- Official poster for the event
- Promotion: International Wrestling Revolution Group
- Date: December 3, 2017
- City: Naucalpan, State of Mexico
- Venue: Arena Naucalpan

Event chronology
| ← Previous El Castillo del Terror | Next → Arena Naucalpan 40th Anniversary Show |

Anniversary of Lucha Libre in Estado de México Shows chronology
| ← Previous 54th Anniversary | Next → 56th Anniversary |

= 55th Anniversary of Lucha Libre in Estado de México =

2017 International Wrestling Revolution Group event

The 55th Anniversary of Lucha Libre in Estadio de Mexico was celebrated by a professional wrestling supercard show produced and scripted by the Mexican lucha libre promotion International Wrestling Revolution Group (IWRG; sometimes referred to as Grupo Internacional Revolución in Mexico) which took place on December 3, 2017, in Arena Naucalpan, Naucalpan, State of Mexico (Estadio de Mexico).
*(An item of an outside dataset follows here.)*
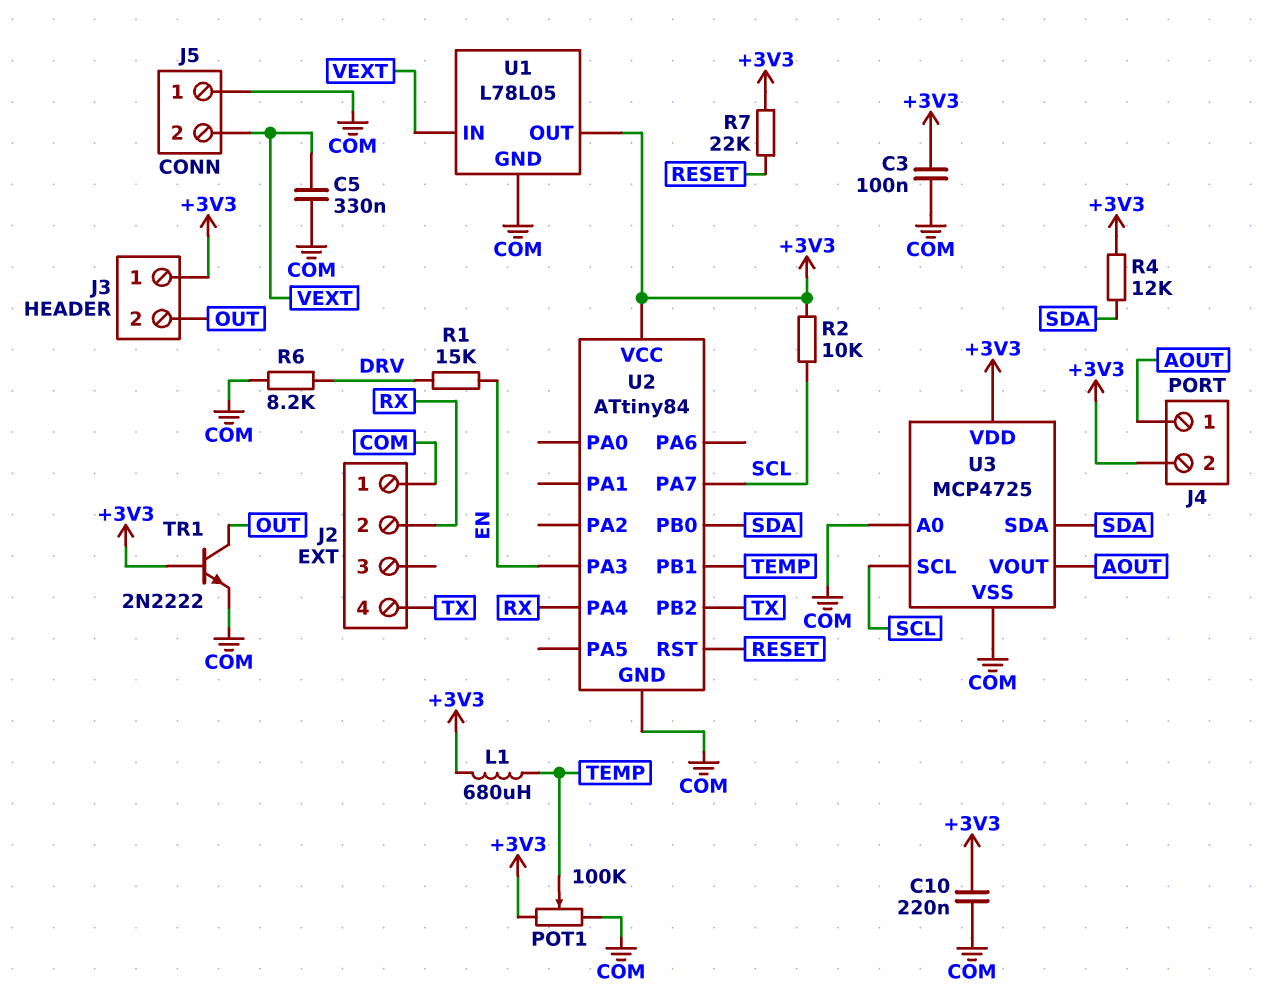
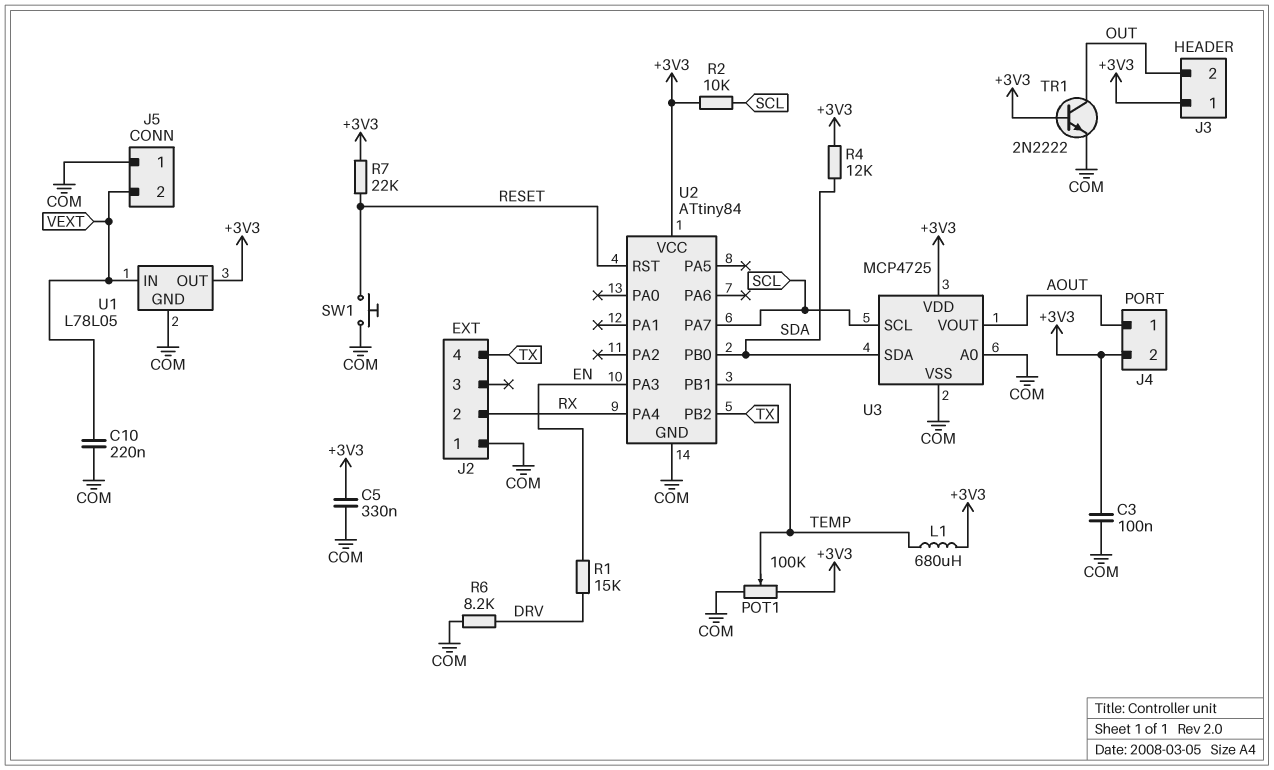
C5: 330nF (COM, VEXT) -> 330nF (+3V3, COM)
C10: 220nF (+3V3, COM) -> 220nF (COM, VEXT)
SW1: none -> button (COM, RESET)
The event commemorated the sport of lucha libre becoming allowed in the State of Mexico, with the first lucha libre show held in the state taking place in December 1962. Over the years IWRG has on occasion celebrated the anniversary, although not consistently holding an anniversary show every year.

In the main event Ray Mendoza Jr. had come out of retirement to face Mr. Electro in a Lucha de Apuestas, bet match, with both competitors risking their hair on the outcome of the match. Mr Electro was disqualified in the third fall, causing him to lose the match and his hair as well. In the semi-main event Black Dragón and Oficial Rayan lost a Relevos Suicida match to the teams of Oficial Spector/Tortuga Teelo and Oficial Liderk/Tortuga Mike. As a result of the loss the two were scheduled to wrestle each other at the Arena Naucalpan 40th Anniversary Show on December 17, in a Lucha de Apuestas match for their masks. The show included five additional matches.

==Production==
===Background===
The history of lucha libre, or professional wrestling in Mexico goes all the way back to the early 1900s where individual promoters would hold shows on a local basis in various Mexican states. In 1933 Salvador Lutteroth created Empresa Mexicana de Lucha Libre (EMLL; Spanish for "Mexican Wrestling Enterprise") and in subsequent years took EMLL to a national level. In the 1930s and 1940s various Mexican starts to create lucha libre commissions, often as an extension of the existing Boxing commissions, responsible for overview of lucha libre in each state, licensing wrestlers and ensuring the rules are being enforced. In the State of Mexico lucha libre was not officially sanctioned in late 1962, with the first lucha libre show in the State of Mexico held in December 1962.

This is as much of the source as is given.